We applied Bayesian colocalisation analyses by using the R package ‘coloc’ (cran.r-project.org/web/packages/coloc)^{33,34}. We applied the COLOC function, which uses Approximate Bayes Factor computations, to lead SNPs identified in CKDGen and BioBank Japan by *metaCCA*, and in NURTURE-CKD by CCA, and to overlapping lead SNPs identified across 2 or 3 datasets. We used default priors that a random variant in the region is associated with either kidney function *metaCCA*/CCA or eQTL individually (prior probabilities = 1 × 10^{−4}), and set the prior probability that the random variant is causal to both kidney function *metaCCA*/CCA and eQTL (prior probability = 1 × 10^{−6}). As recommended by the authors of the method, we defined the variants as colocalised when the posterior probability of a colocalised signal (PP4) was >0.8. We used all eQTL data available in the EBI eQTL Catalogue database which included Gtex v8 (https://www.ebi.ac.uk/eqtl/Data_access/). These were downloaded for analysis by adapting an R script available from the EBI public eQTL Catalogue resources (https://github.com/kauralasoo/eQTL-Catalogue-resources/blob/master/tutorials/tabix_use_case.html)^{35}. We followed the coloc example in this script thus included the lead SNP plus surrounding SNPs within 200 kB as input. The single-SNP matrixEQTL results for NephQTL glomerular and tubular cells were downloaded from the NephQTL2 browser (https://hugeampkpn.org/research.html?pageid=nephqtl2_about_118)^{79}.
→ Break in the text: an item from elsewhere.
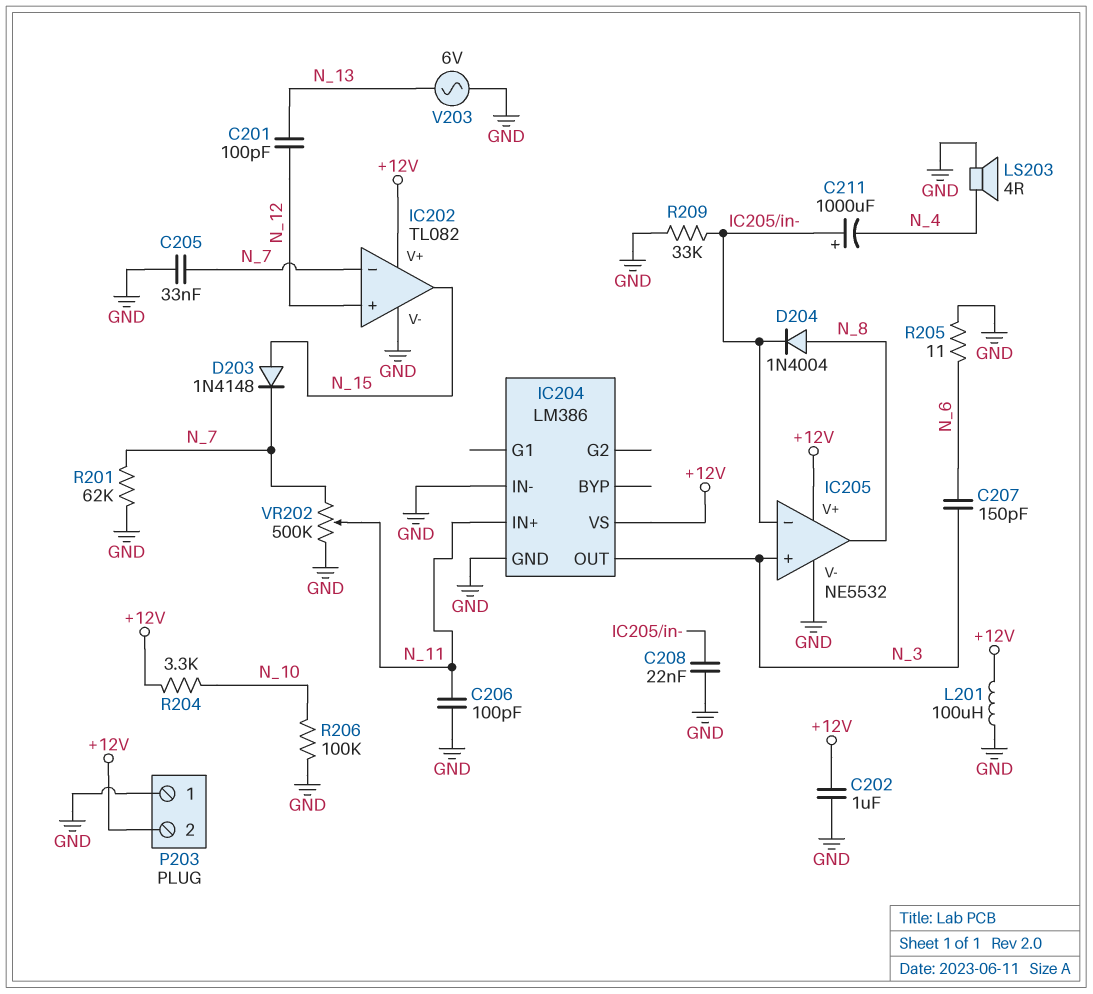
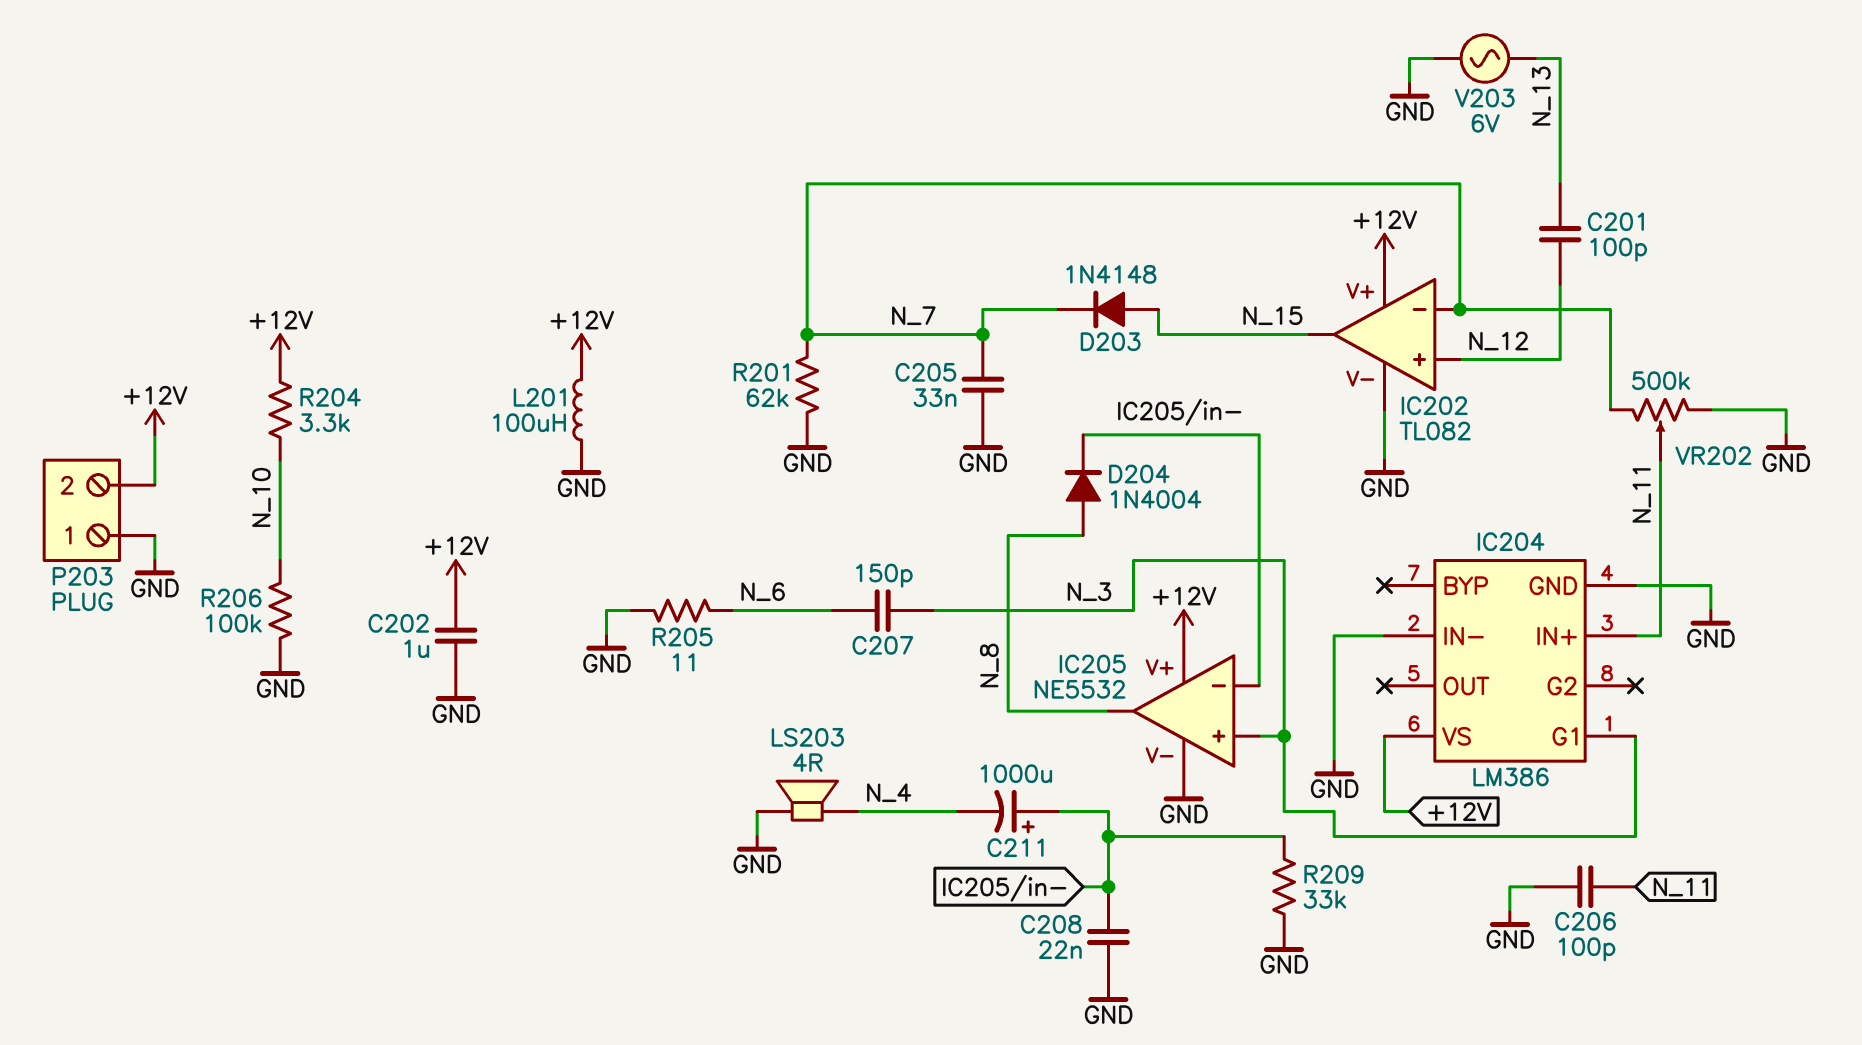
IC204 pin G1: none -> N_3
IC204 pin OUT: N_3 -> none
### Allele frequency analyses

For any shortlisted SNPs that showed a difference of at least 10% in allele frequency between the gnomAD general population and each of the same CKD groups in NURTURE-CKD and SKS, a Chi-square test with Yates’ correction was used to test for significant association of the SNP with CKD cases^{40}. This was analyzed using the online GraphPad QuickCalcs tool (https://www.graphpad.com/quickcalcs/contingency1/).
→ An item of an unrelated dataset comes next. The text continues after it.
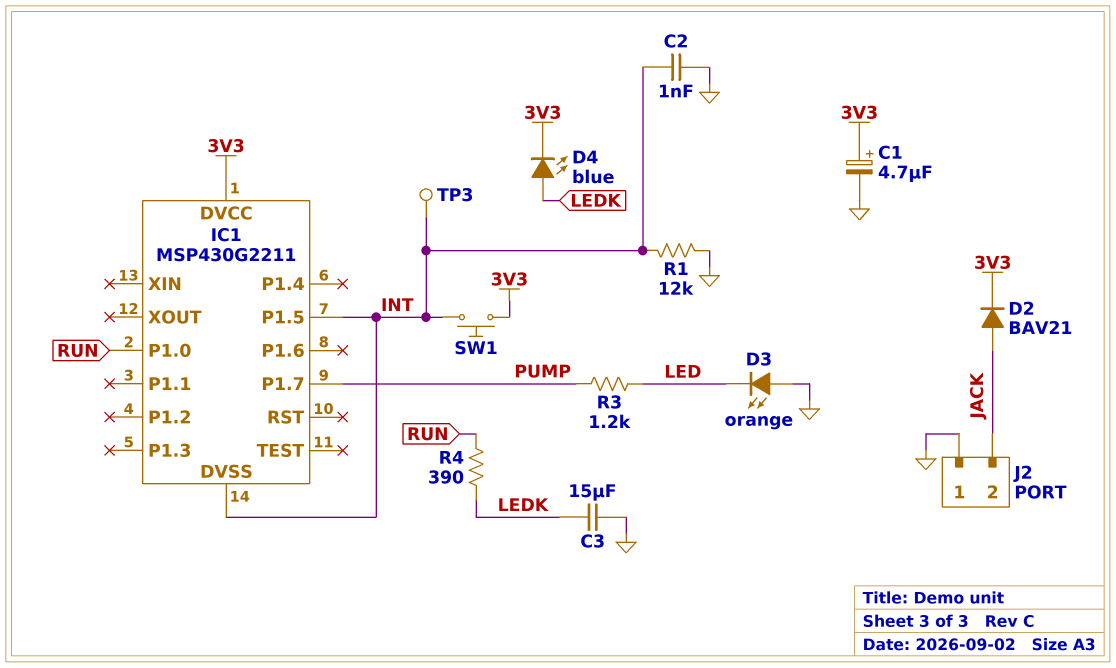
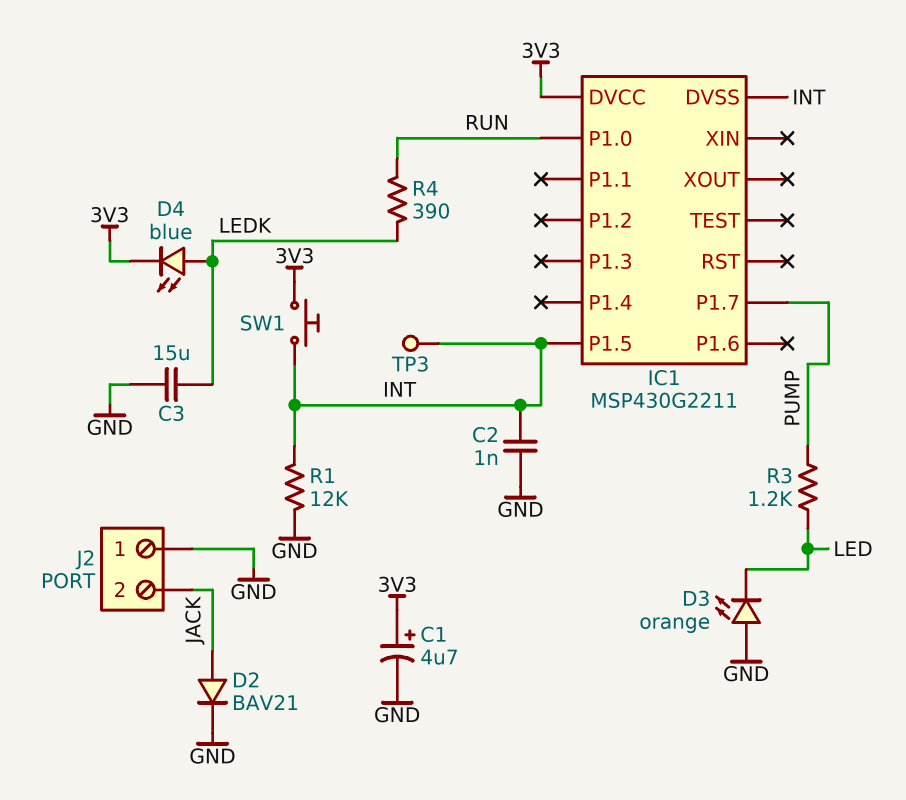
D2: diode BAV21 (A JACK, K 3V3) -> diode BAV21 (A JACK, K GND)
### Differential gene expression analyses

Using the Gene Expression Omnibus GEO2R application, the differential gene expression between CKD cases and healthy controls was computed for the “GSE66494: development of gene expression profiles in human chronic kidney disease” and “GSE37171: expression data from uremic patients and 20 healthy controls (normals)” datasets^{37,38}. Uremia is the build-up of toxins in blood which occurs when the kidneys stop working and is a sign of CKD. The R scripts generated to reproduce the results are available from Github: https://github.com/AmyJaneOsborne/CCA_scripts. Genes were considered to show significant differential expression between the CKD cases and controls where the log2(fold change)≥1 or log2(fold change)≤−1 and adjusted *P*-value based on default Benjamini & Hochberg false discovery rate method < 0.05^{39}.

### Reporting summary

Further information on research design is available in the Nature Research Reporting Summary linked to this article.